Yeah, not familiar with the trans and aftermarket parts available for it. I can just give you general advice; that if you want a firmer pedal feel and sportier engagement, etc. then you what would help with that would be a stainless steel clutch line, a uprated pressure plate, and also a different clutch disc could help depending on material of the disc face.

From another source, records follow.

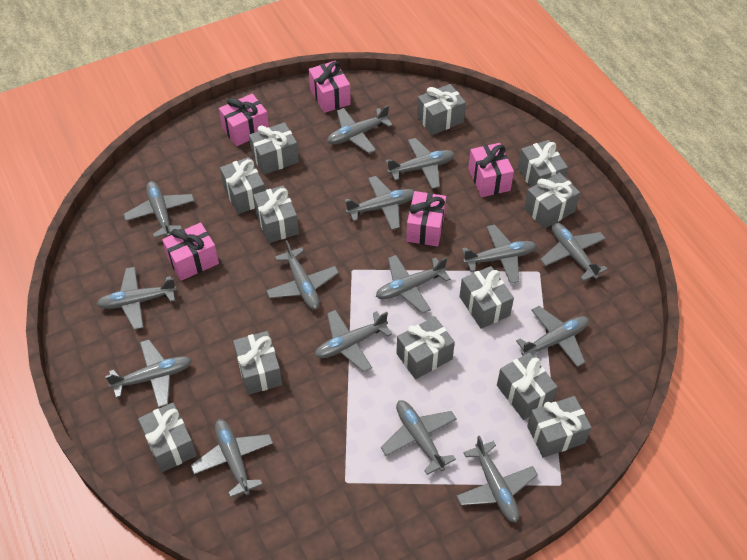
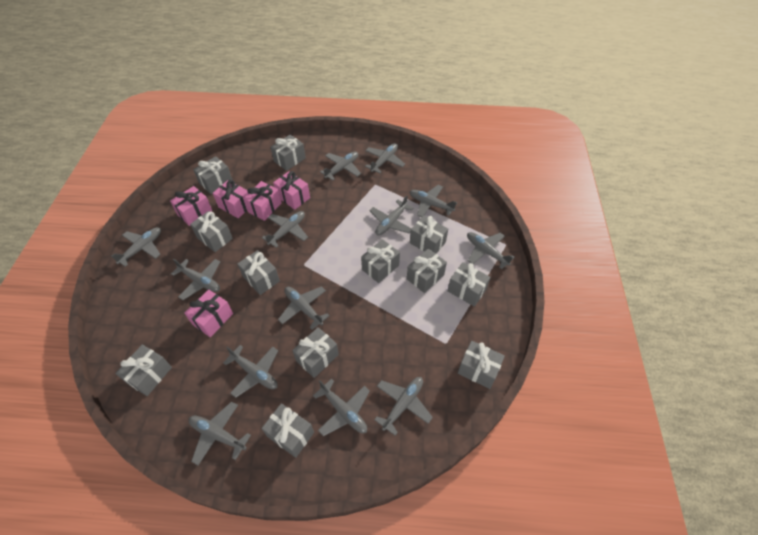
grey plane: 15 -> 13

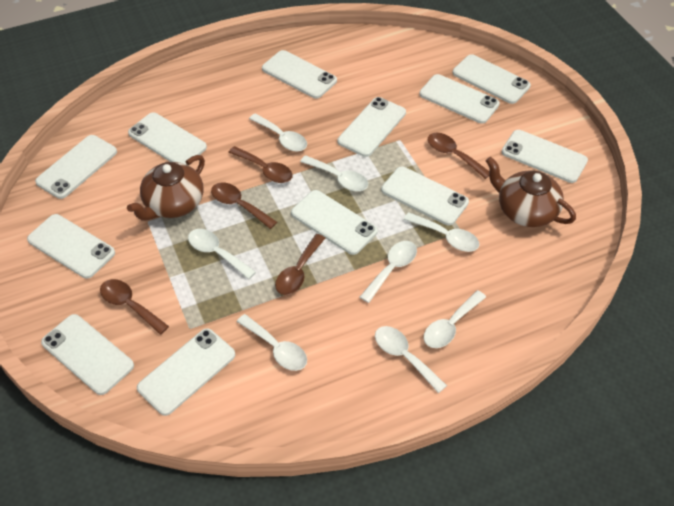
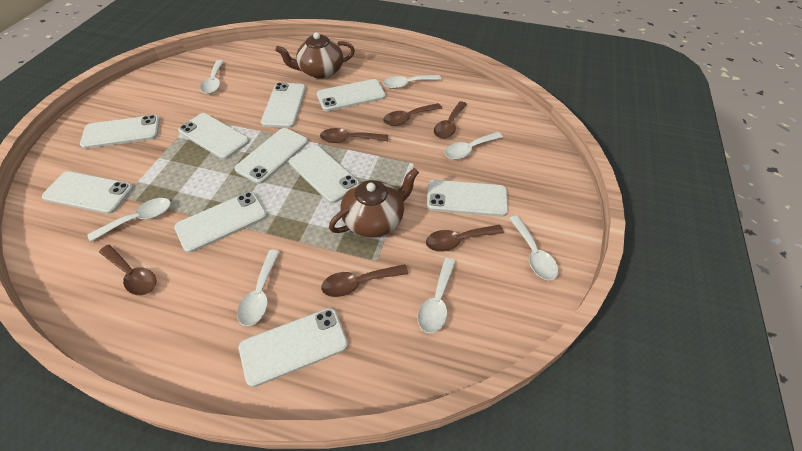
brown spoon: 5 -> 6
white phone: 12 -> 10
white spoon: 8 -> 7

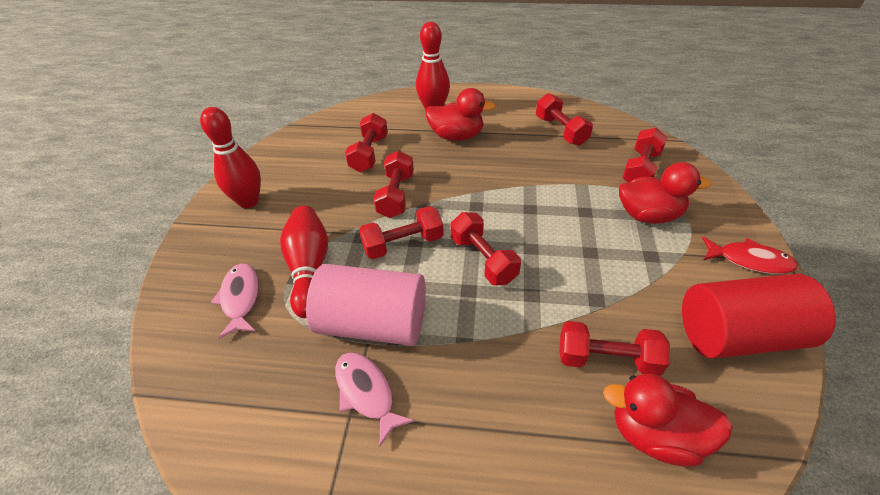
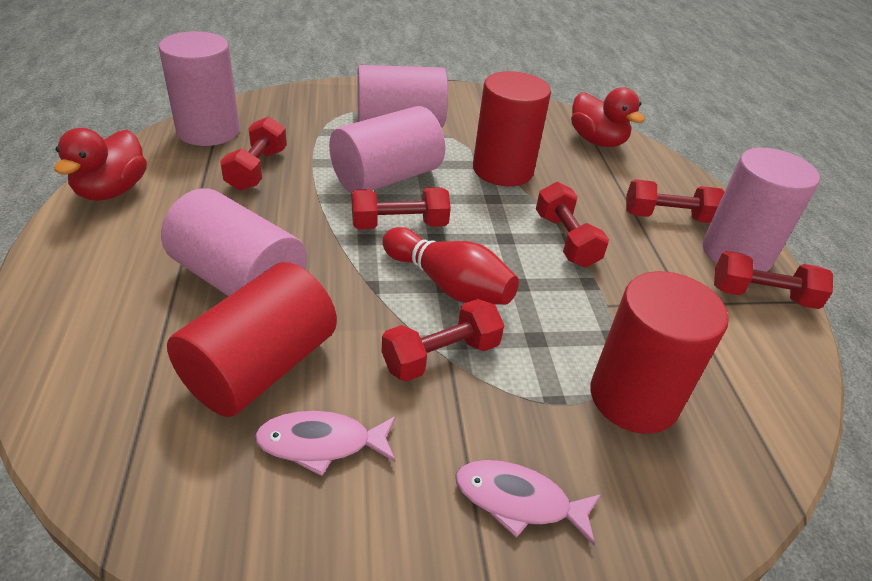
pink cylinder: 1 -> 5
red bowling pin: 3 -> 1
red cylinder: 1 -> 3
red duck: 3 -> 2
red dumbbell: 7 -> 6
red fish: 1 -> 0

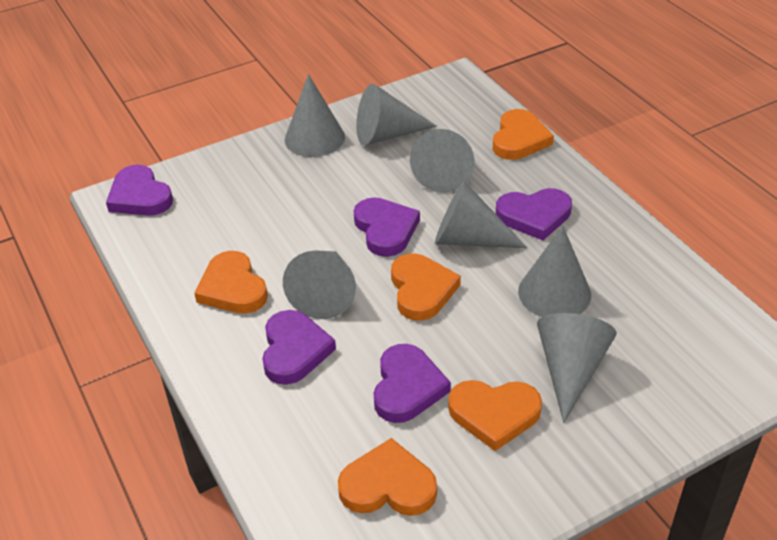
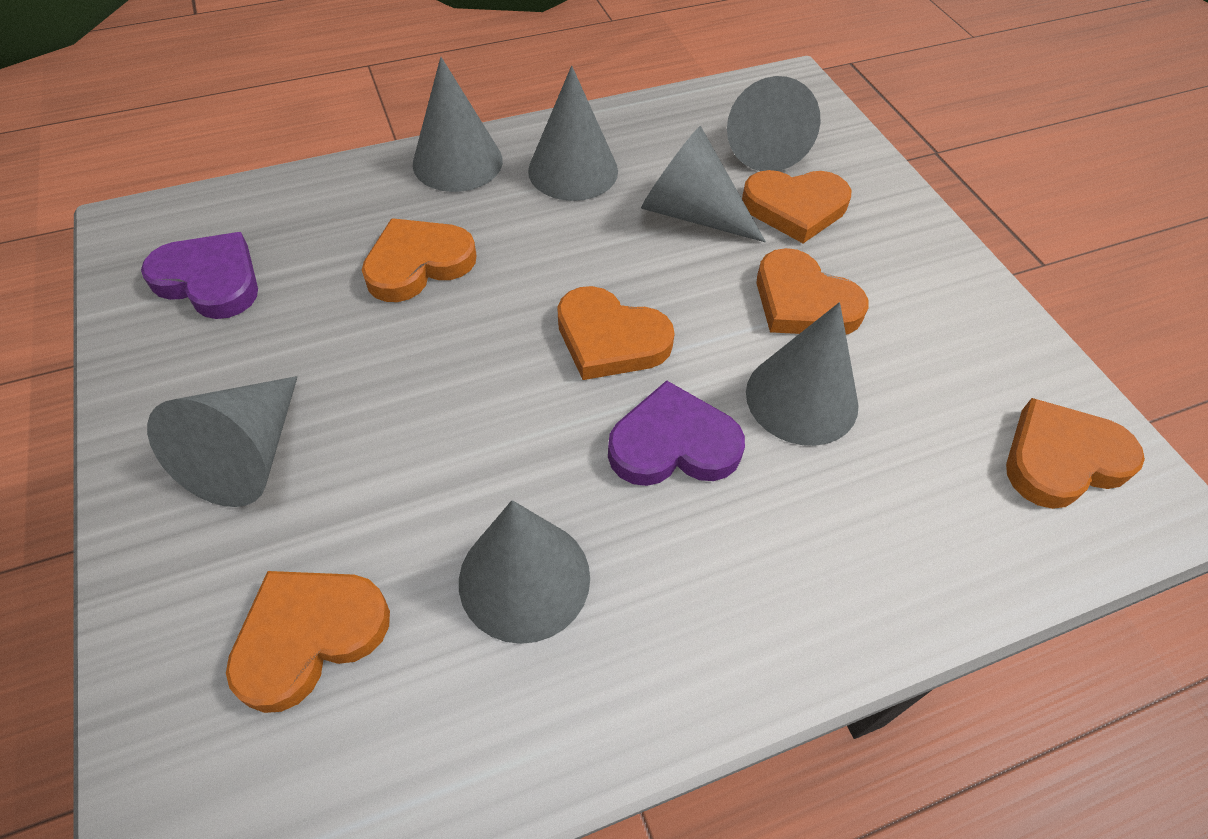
orange heart: 5 -> 6
purple heart: 5 -> 2

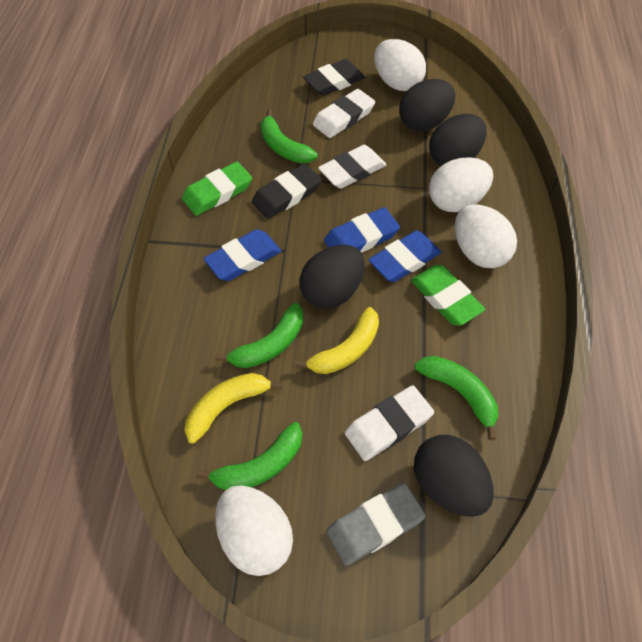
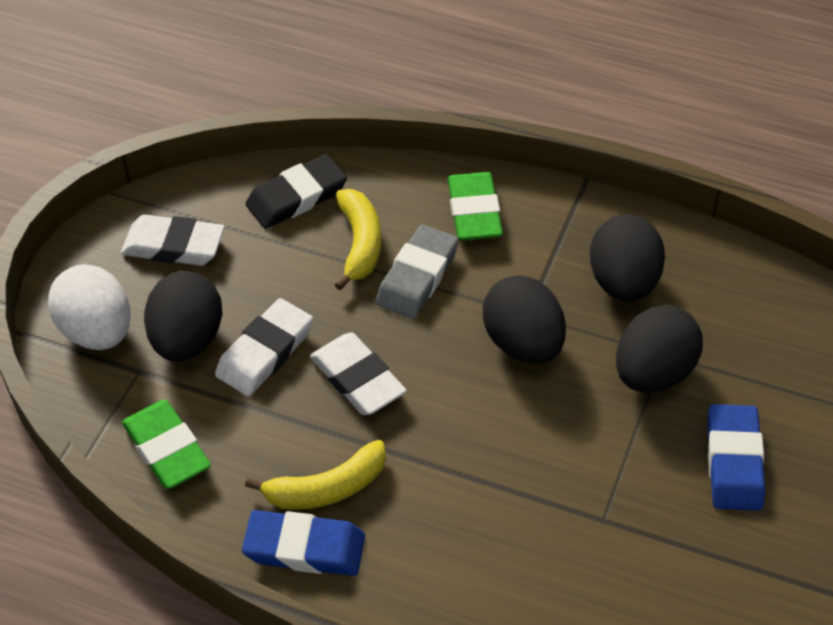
black eraser: 2 -> 1
blue eraser: 3 -> 2
green banana: 4 -> 0
white egg: 4 -> 1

At this rate you'd just be looking at replacing everything related to a clutch job since you'd be doing half of it anyway so it's a lot of money/time to spend just to get a sportier drive. Most of the time people do those sort of mods if their stock clutch setup can't handle power from a tuned car.


----------



## Thy_Harrowing (Dec 7, 2014)

Aside from the items mentioned in the previous post, there is one thing that comes to mind although I'm not sure it's made for your model. ECSTuning makes a widened bleeder valve for the 02M/02Q transmissions, and maybe for yours, that allows greater flow from line to slave cylinder. It changes the clutch feel a tad, nothing drastic. That's the only thing that comes to mind that is cheap and quick.


----------



## Poetic50 (Feb 17, 2017)

That's exactly why im looking at stuff like this . Stock clutch is only good for stock power and unitronic it will holds from 5 to 20 k miles that's about it


Sent from my iPhone using Tapatalk


----------



## Thy_Harrowing (Dec 7, 2014)

Poetic50 said:


> That's exactly why im looking at stuff like this . Stock clutch is only good for stock power and unitronic it will holds from 5 to 20 k miles that's about it
> 
> 
> Sent from my iPhone using Tapatalk


Ah, well you only mentioned looking for a better feel you didn't mention you were afraid it was going to start slipping from a tune's power. In that case then, yes, you're gonna want to replace all the components I've mentioned (slave cyl/throwout bearing can be stock, but aside from that you want upgraded clutch disc, pressure plate, possibly flywheel too). I'm not familiar with the kits available for your trans but assuming there are similar offerings as there are on the 02M/02Q then have you decided on whether you want a single-mass or dual-mass flywheel? That would change your options for the other components quite a bit.


----------



## Poetic50 (Feb 17, 2017)

Thy_Harrowing said:


> Ah, well you only mentioned looking for a better feel you didn't mention you were afraid it was going to start slipping from a tune's power. In that case then, yes, you're gonna want to replace all the components I've mentioned (slave cyl/throwout bearing can be stock, but aside from that you want upgraded clutch disc, pressure plate, possibly flywheel too). I'm not familiar with the kits available for your trans but assuming there are similar offerings as there are on the 02M/02Q then have you decided on whether you want a single-mass or dual-mass flywheel? That would change your options for the other components quite a bit.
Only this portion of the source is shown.